Apabila karunia Allah yang ada pada kita diperbandingkan dengan karunia yang diberikan Allah kepada orang lain yang secara kuantitas dan kualitas lebih tinggi, maka kita akan merasakan bahwa karunia Allah pada diri kita selalu terasa sedikit jumlahnya. Hal inilah yang membuat kita lupa mensyukuri nikmat yang telah ada.

            Dalam hubungan itulah Rosulullah telah berpesan:
انظر إلى من هو اسفل منکم ولا تنظر إلی من هو فوقکم فهو ٱجدر ٱن لاتزدروا نعمة الله عليکم )رواه البخاري ومسلم )
           
Artinya:
 Pandanglah kepada orang yang lebih rendah daripada kamu, dan janganlah selalu memandang kepada orang yang di atas kamu, agar kamu tidak memandang kecil terhadap nikmat Allah atasmu. (Riwayat Bukhori dan Muslim).

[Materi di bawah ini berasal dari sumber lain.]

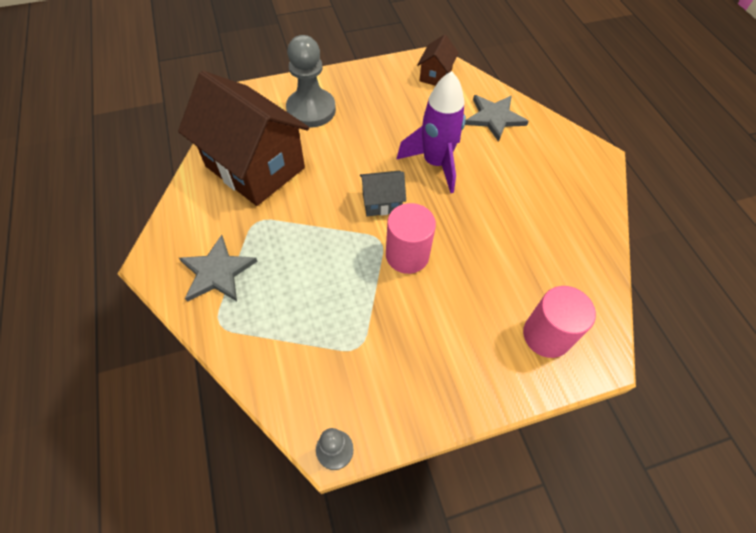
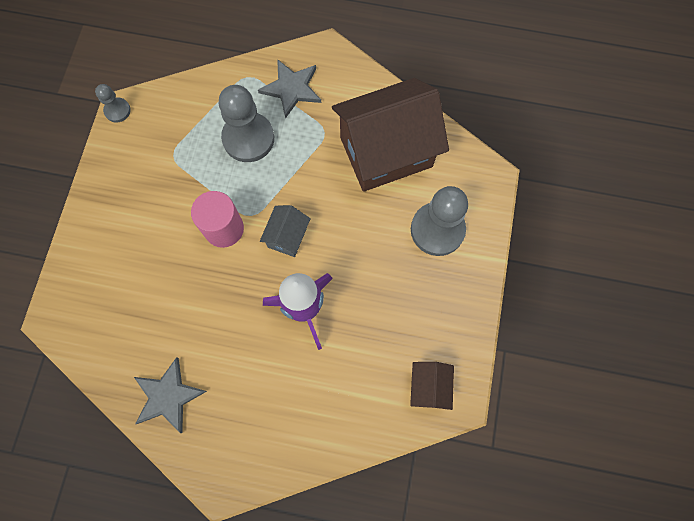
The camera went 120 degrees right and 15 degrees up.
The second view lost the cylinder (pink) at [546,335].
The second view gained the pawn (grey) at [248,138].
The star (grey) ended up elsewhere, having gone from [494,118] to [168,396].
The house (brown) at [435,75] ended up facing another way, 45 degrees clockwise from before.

       Dalam hal anugerah Allah yang diberikan kepada kita, hendaknya tidak kita perbandingkan dengan anugerah Allah yang ada pada orang lain yang mungkin lebih besar dan lebih banyak jumlahnya. Karena kalau anugerah Allah itu kita bandingkan dengan yang ada pada orang lain yang lebih besar, maka kita merasa belum mendapatkan apa-apa. Kita akan selalu merasa kekurangan, sehingga kita lupa mensykuri anugerah yang sudah ada pada diri kita. Demikian pula seandainya kita melakukan sesuatu kesalahan, janganlah diperbandingkan dengan kesalahan orang lain yang lebih besar, tapi bandingkanlah dengan kesalahan orang yang lebih kecil. Kalau kesalahan itu kita perbandingkan dengan yang lebih besar, maka kita merasa seolah-olah kesalahan kita itu tidak berarti apa-apa, sehingga kita tidak memiliki niat untuk memperbaiki diri .

                                    Mudah-mudahan Allah menggabungkan kita dengan orang-orang yang senantiasa mesyukuri nikmat-Nya.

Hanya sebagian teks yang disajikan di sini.